AKP, içinde “fabrika ayarlarına dönelim” diyenlerle, “halk kaosu seçti; kendi düşen ağlamaz; anlasınlar istikrar için tek parti iktidarı ve başkanlık lazım;” diyenlerin çatışması sonucu zor yönetilen, bütünlüğünü ve istikrarını kaybetmiş bir birinci parti. Ve hala onda umut bulan, AKP dışındaki partilere karşı korkularıyla, önyargılarıyla yaşayan bir % 40.
Yani AKP’nin anlattığı hikayeye, yarattığı kahramanlara ikna olmuş büyük bir kesim.
Birinci Cumhuriyetin dağılan statükosunu, bir türlü çoğalmayan, üremeyen, modernist milliyetçiliği ve neoliberal siyaseti bayrak edinmiş, 80 yıldır askerin alo Fatihlerince anlatılan hikayeye inanan beyazların partisi, CHP.
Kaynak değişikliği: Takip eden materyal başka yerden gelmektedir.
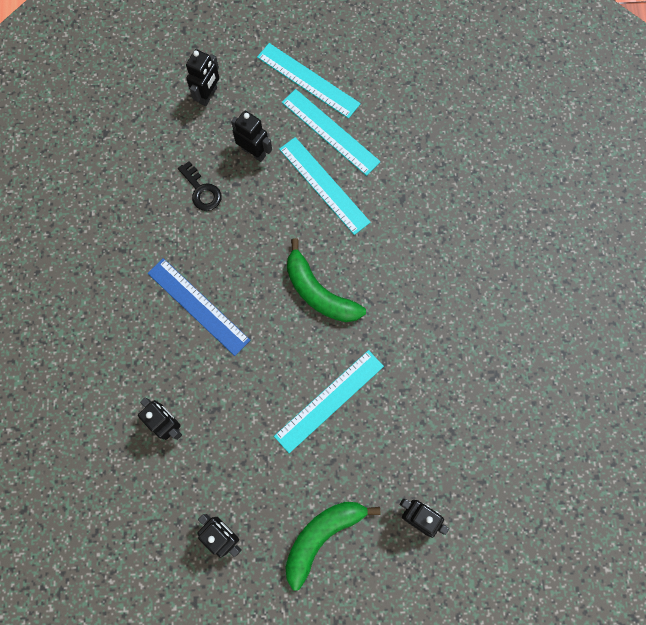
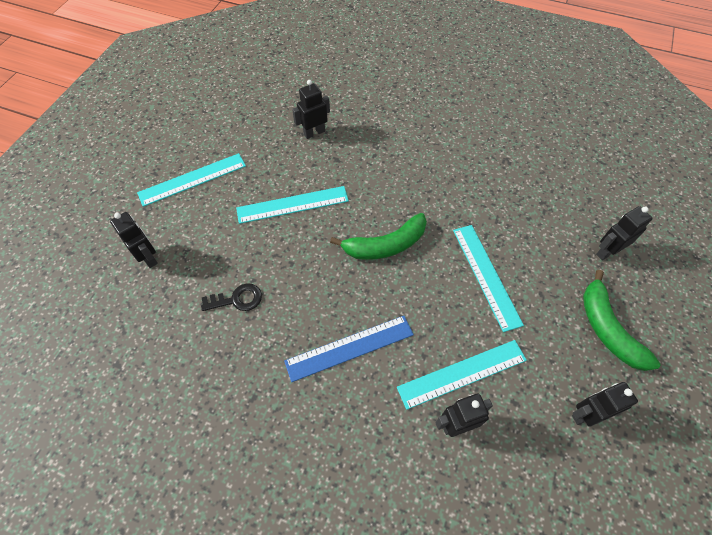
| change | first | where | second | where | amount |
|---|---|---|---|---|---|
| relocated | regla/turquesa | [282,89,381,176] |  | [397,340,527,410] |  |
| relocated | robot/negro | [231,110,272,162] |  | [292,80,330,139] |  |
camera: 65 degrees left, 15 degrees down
Önceki gece, belli ki yetkili kurullarca oturup, tartışılmış, Başkan yerine sözcüyle açıklanması tercih edilmiş, Haluk Koç’un şaşkınlık verici basın metni.
Yeni hükümetin adayı olduklarını iddia edecek kadar pragmatik, küçük hesapların siyaseti.
Sanki en temel sorunumuz, yeni hükümetin hangi partiyle oluşacağı?
Ve nihayet, Turan’ın yolunu kaybetmiş; piyasa ekonomisiyle, Turan hayalleri arasında ne yapacağını bilmeyen, nefretle ve korkuyla yaşayan, 80 yıllık Cumhuriyetin hikayesine en az CHP’liler kadar inanan siyahların partisi MHP.
Dün gece başkanları hemen yeni bir seçim diye basbas bağırıyordu.
Belli ki malum matematik dehasıyla bu seçimde şu kadar büyüdük, hemen ikincisi olursa şu kadar daha büyürüz gibi bir küçük hesabın mahkumu olmuş durumdalar.
Önümüzdeki üç ay, bütün partiler yeni bir sınavdan geçecek.
Hükümet kurmanın neredeyse imkansız olduğu, ama Başkanlık divanı kurulduğu andan itibaren neredeyse bu toplumun tam temsiliyetine, bütün renklerine sahip yasama organının tam yetkili, çalışır durumda olacağı bir sınav.
Her parti ne yapmalı sorusuna vereceği yanıtlarla, bir kez daha sınanacak.
Yani “kahramanlarımız” yolcuğun ilk sekansında önüne çıkan bu altı sakal üstü bıyık engeli nasıl aşacak?
Toplumun mutluluğu, huzuru, esenliğinden ne anlıyorlar.
İçine girdiğimiz koşullar, halkın alışık olduğu geleneksel ahlaksız, fırsatçı, ilkesiz siyaset açısından, yeni ve sert bir iktidar savaşını ima ediyor.
Bunu iyi biliyor ve alışıklar.
Peki, bu iki önemli ihtiyacın örtüşmediği anlarda, parti çıkarı yerine, halkın çıkarını öne aldığını kanıtlayabilecek kim?
İşte yeni kahramanımız, yani HDP, şu ana kadar girdiği bütün sınavlarda, bu konuda hayranlık verici kanıtlar sunduğu için, oy alamasak da en yüksek sempatinin sahibiyiz.
Demirtaş ve Yüksekdağ da dönemin yıldızı!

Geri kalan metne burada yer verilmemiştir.